Introduction
As we saw in the previous chapter, the different roles of criminal defence and prosecution lawyers are clearly delineated by the very nature of a criminal trial as a public forum for determining guilt and innocence and upholding the Rule of Law. In civil litigation, however, the nature of the process and the roles and responsibilities of the lawyers are more ambiguous. Lawyers play a number of roles in civil matters which can range from aggressive advocacy in fully litigated civil trials to deal-maker and representative in negotiating the legal structure of multi-party collaborative commercial projects. Lawyers may act on behalf of clients in formal mediation or informal negotiations to settle civil matters. They may also provide advice, guidance and practical help in pro-actively managing and structuring commercial, domestic or governmental transactions and affairs to avoid disputes.
There is a public interest in maintaining the fairness and justice of the court system and the legal decisions emanating from that system. Lawyers therefore have an overriding duty to the administration of justice.
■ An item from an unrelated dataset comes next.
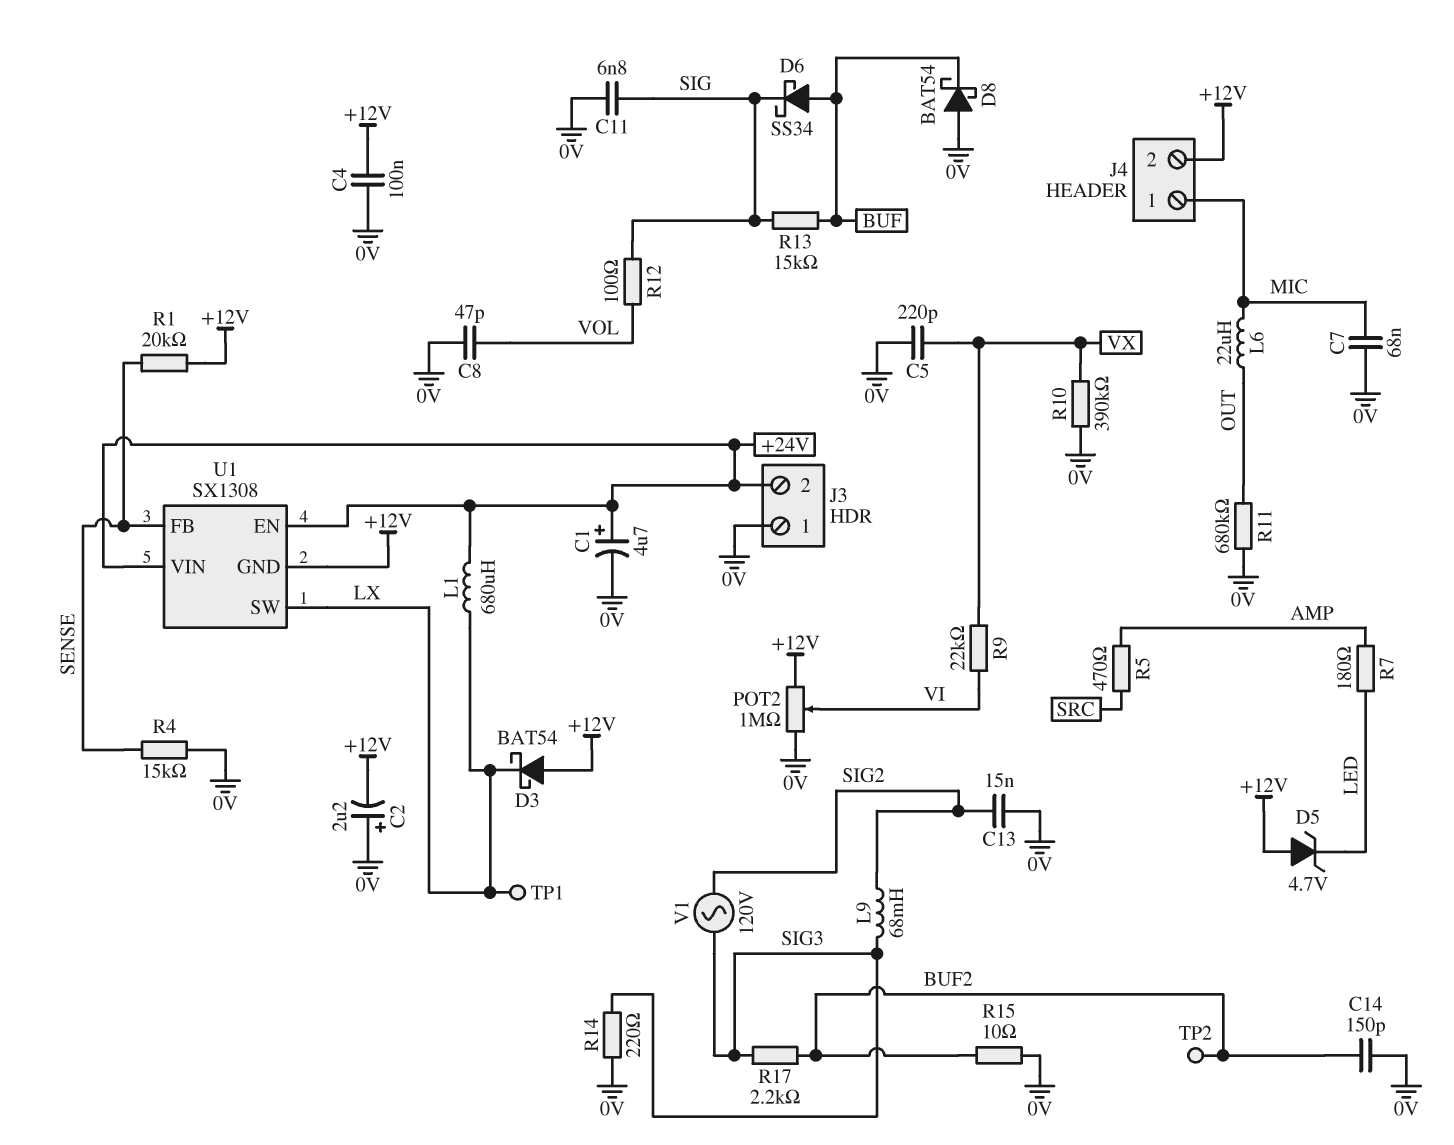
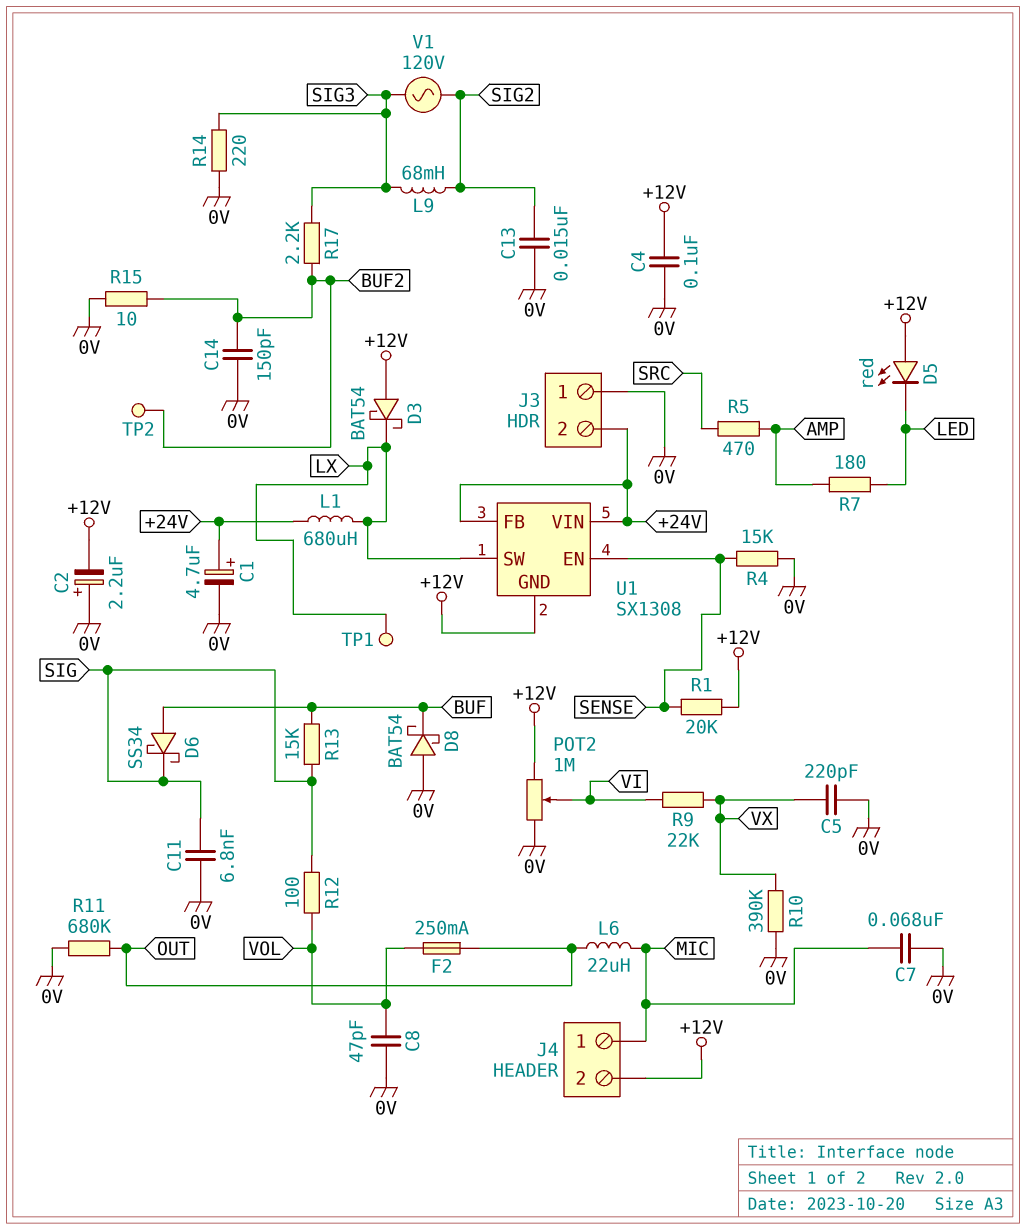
D5: zener 4.7V (A +12V, K LED) -> LED red (A +12V, K LED)
F2: none -> 250mA (OUT, VOL)
U1 pin EN: +24V -> SENSE
U1 pin FB: SENSE -> +24V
In recent times it is also increasingly recognised that there is a public interest in the encouragement of efficient and efficacious dispute resolution without recourse to court where possible. Therefore, even in private negotiations and alternative dispute resolution, lawyers have a duty to the administration of justice, grounded in responsible lawyering.
Lawyers are also, however, representatives of their clients who have a private interest in having disputes concluded in certain ways. When a person needs to use a lawyer, they are often in the midst of conflict and not always at their most altruistic or rational. The work that clients ask their lawyers to do may be aimed at cutting across the interests and positions of other people. People need lawyers precisely because of the conflicts we face as we live together in society. Surveys show that people tend to be critical of lawyers in general but very favourable towards their own lawyer: they condemn lawyers for doing for others what they praise them for doing for themselves – being adversarial advocates.